Jeff Pasan wrote an article about the pitch, which Coello has taken to calling the WTF since "Catchers call it that. Hitters say it", noting that:
"Whereas other pitchers impart backspin on their splitters and the traditional forkball from masters such as old-style fireman Elroy Face had a tumbling effect, a la curveball, Coello's finds a happy medium: When he throws it right, it doesn't spin at all.
Physicist Alan Nathan, a professor at the University of Illinois who studies baseball and has a particular interest in the knuckleball, hadn't ever seen a pitch like Coello's. His preliminary theory on the pitch: His thumb on the underside of the ball exerts backspin, counteracting the tumbling effect his top fingers put on the ball and balancing the torque so perfectly that the pitch has a knuckleball effect with superior speed (around 80 mph)."

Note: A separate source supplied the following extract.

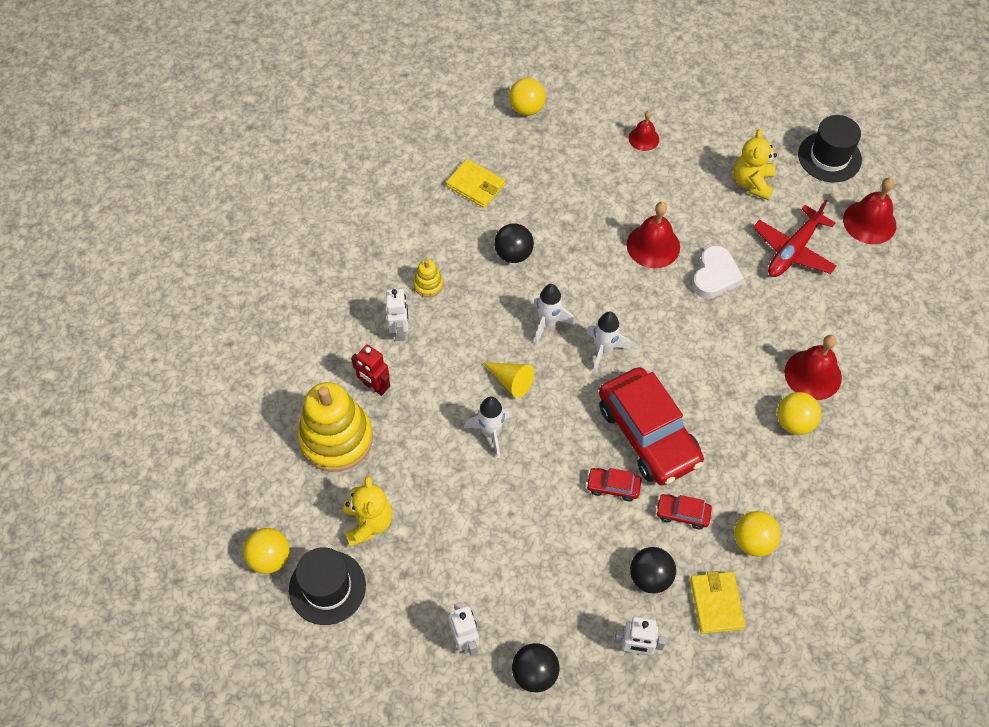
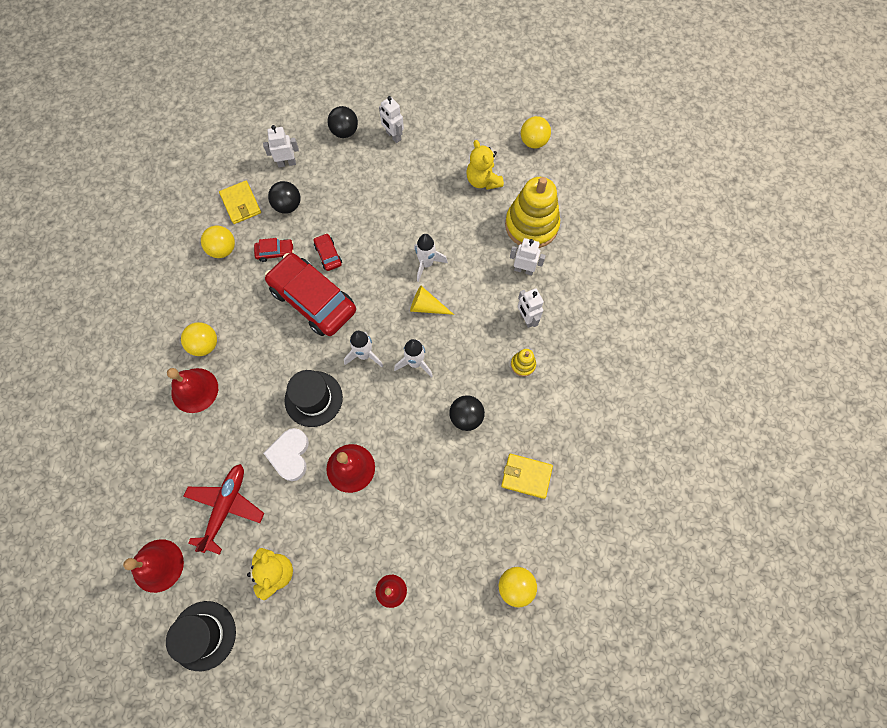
camera: 160 degrees right, 10 degrees up
(327, 587) = (489, 137): black hat -> black hat (313, 399)
(374, 387) = (523, 269): red robot -> white robot
(613, 486) = (328, 255): red car -> red car turned 105 degrees counterclockwise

It has fascinated baseball historian Rob Neyer so much he's written two articles about the pitch, the first of which is titled "Robert Coello Is Throwing an Ancient New Pitch". Neyer claims that the last major league pitcher to throw a forkball with knuckleball type action was Bullet Joe Bush with the New York Yankees in the 1920s. He's also suggested that rather than calling it the WTF, a "knorkball" or "forkleball" might be better.